Eventually a small coach stopped for me that was full of people in wheelchairs who’d been taken on a day out and all their carers were pissed out of their minds. It was a fitting chariot after a really weird day. I finally got back at about 2am.

I very rarely tell this story because I have trouble believing it myself. But I hope it shows the lengths someone will go when Bowie’s name is even mentioned.

RIP Dave. I still have your fags and crisps.
 
One of the bosses in work whose office is beside where I sit saw me with a tear rolling down a cheek (and I'm not hungover or did psychedelics at the weekend) and as she needed me to help her with something, we went off upstairs to move some boxes around and chatted about Bowie and she gave me two peppermint creams from M&S to have with my coffee.

It sounds ridiculous but my favourite bits of my favourite songs feel like they're moving through my whole body from my head and creating waves of some kind of euphoric, defiant and almost overwhelming sadness.

Kathleen, our acid-tongued receptionist from Mayo, and Pat the gruff security lad from Offaly reckon I'm soft in the head altogether.
 
The new album is really excellent, I must have listened 7 or 8 times over the weekend and again just there now on the bus. Girl Loves Me is deadly, so terse. I can't help wondering if he never got a chance to finish the lyrics and had to do a Susudio on it. Dollar Days is beautiful, the sax solo is great and I Can't Give Everything Away is a real uplifting way to finish it off.
 
The new album is really excellent, I must have listened 7 or 8 times over the weekend and again just there now on the bus. Girl Loves Me is deadly, so terse. I can't help wondering if he never got a chance to finish the lyrics and had to do a Susudio on it. Dollar Days is beautiful, the sax solo is great and I Can't Give Everything Away is a real uplifting way to finish it off.
I hadn't listened to it before today (despite really liking 2 of the tracks that had come out off it), I was a bit afraid it was gonna be like the last one which I wasn't mad on. Now I'm really enjoying it but I feel really guilty about not listening to it till after he died.

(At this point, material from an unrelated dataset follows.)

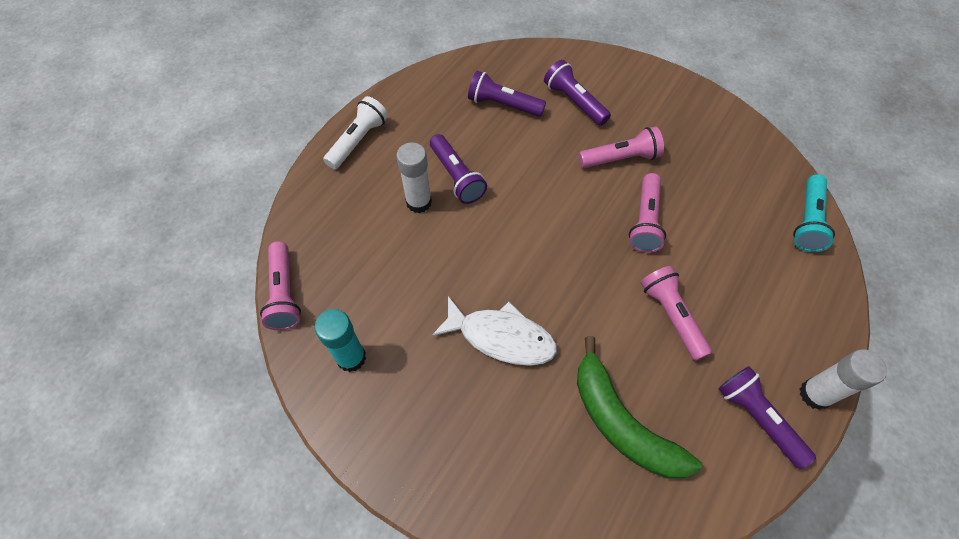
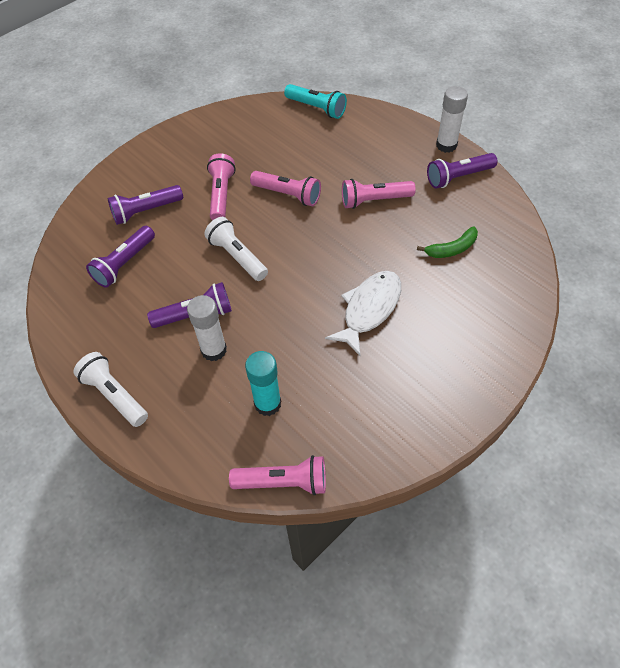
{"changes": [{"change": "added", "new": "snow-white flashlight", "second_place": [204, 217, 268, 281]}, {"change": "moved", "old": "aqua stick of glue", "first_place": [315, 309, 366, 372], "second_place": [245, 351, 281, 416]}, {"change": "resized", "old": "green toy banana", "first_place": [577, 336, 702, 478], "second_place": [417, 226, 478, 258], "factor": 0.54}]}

The video to Lazarus is mental to watch now...
 
In the early 90s Bowie was rehearsing in The Factory. My mate and I were always talking about going down there to try and see him. One day from my parents house I rang the Factory asking "is David Bowie there?".
There was a few seconds there where the receptionist was going to go get him. Then she asked me who I was and what I wanted. I think I said "just wondering" and put the phone down.